Me: “He probably has a bed sore. You can die from a bed sore, you know.”
David: “I don’t have a bed sore. I just have a sore butt.”
Me: “Only way to find out is to bend over.”
David: “I’ll do no such thing.”
PT: “Do you want me to be the referee?”
David: “Just let it go.”
At home, David took his blood pressure, which he takes on a daily basis.
David: “My blood pressure is 111/59. Is that good or bad?”
Me: “That’s kind of low.”
David: “How low does it have to go before you’re dead? Zero, right?”
Me: “That makes sense.”
July 7, 2016
On Wednesday, I drove David to Straub Clinic to have his staples removed from his right knee by the physician’s assistant. Here is his wound without the staples and held together temporarily with white strips:
It was swollen at first, but when David got home, he placed an ice blanket on his wound, and it looks less swollen now. These photos were taken after the icing.
Those blue strips on the side of his leg were placed there by the physical therapist on Tuesday in order to reduce swelling.
It bothered me that David was so effusive and positive about his condition when queried by a nurse from Humana Insurance Company. “Oh, yes,” he said, “I am doing very well. Pain level is minimal. I am doing better this year than last year.”
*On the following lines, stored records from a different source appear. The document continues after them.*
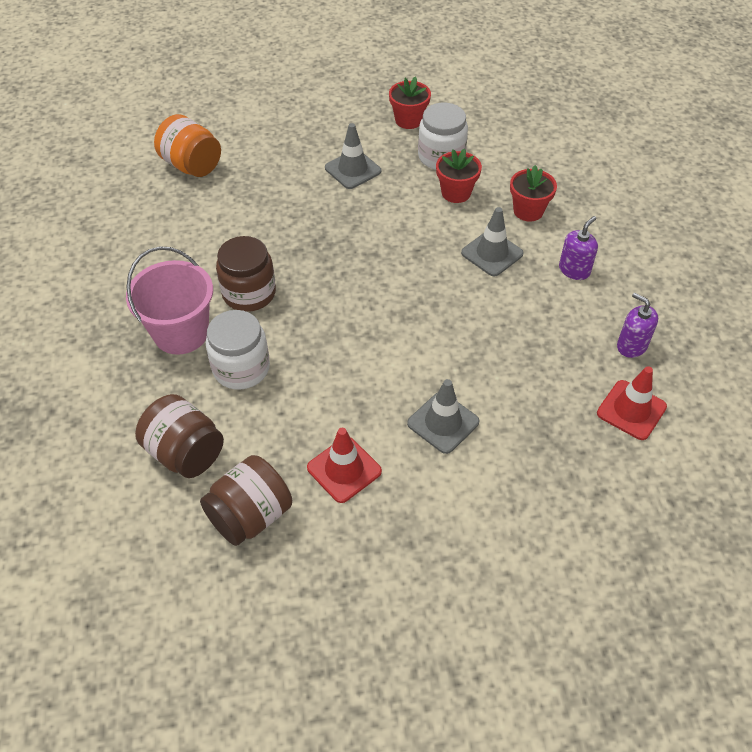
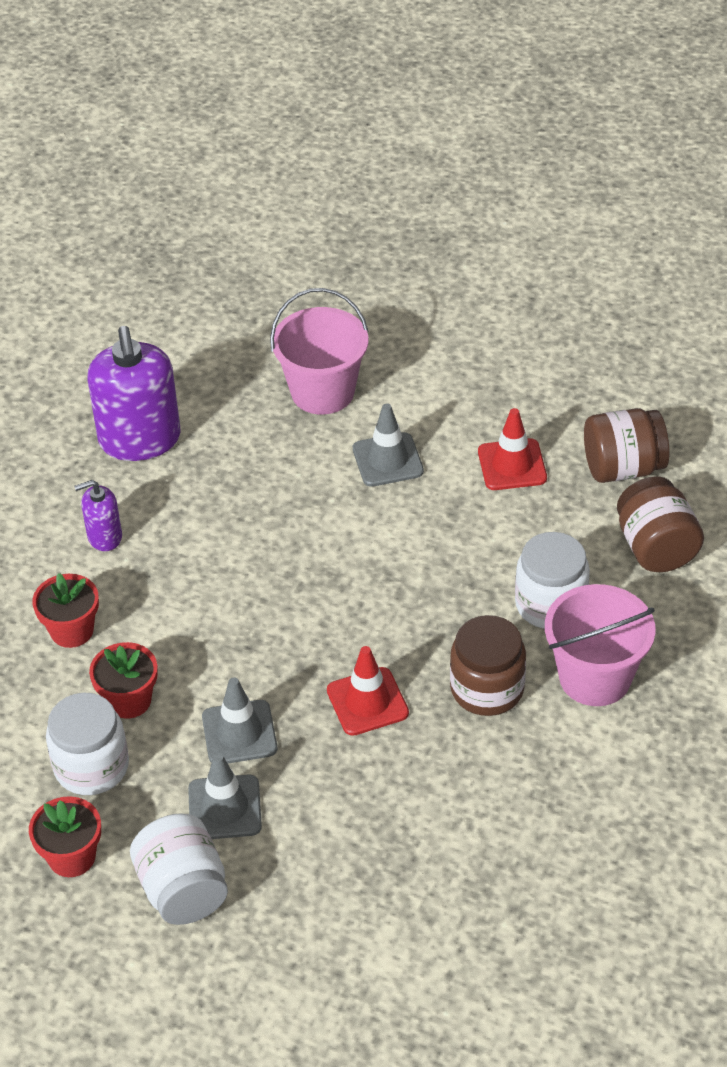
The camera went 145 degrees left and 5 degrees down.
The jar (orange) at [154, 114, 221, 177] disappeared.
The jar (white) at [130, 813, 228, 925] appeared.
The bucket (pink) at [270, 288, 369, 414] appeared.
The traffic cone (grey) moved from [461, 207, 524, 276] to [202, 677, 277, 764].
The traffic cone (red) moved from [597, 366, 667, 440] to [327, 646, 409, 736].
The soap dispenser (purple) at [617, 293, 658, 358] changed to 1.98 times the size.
Then, a few hours later, he tells ME the truth, “The pain is terrible. My knee throbs. I wish I could take Oxycodone more frequently. It’s hard to wait 6-8 hours for my next dose. My leg still feels stiff. It’s not as flexible as I would like. I wonder when I will be able to drive again.”
Why couldn’t he have told the nurse the truth? Why was he so macho that he had to lie? It seems that he only tells me the truth.
David will undergo physical therapy for the next two months, and have a follow up visit for X-rays of both knees in August.
It isn’t over until it’s over.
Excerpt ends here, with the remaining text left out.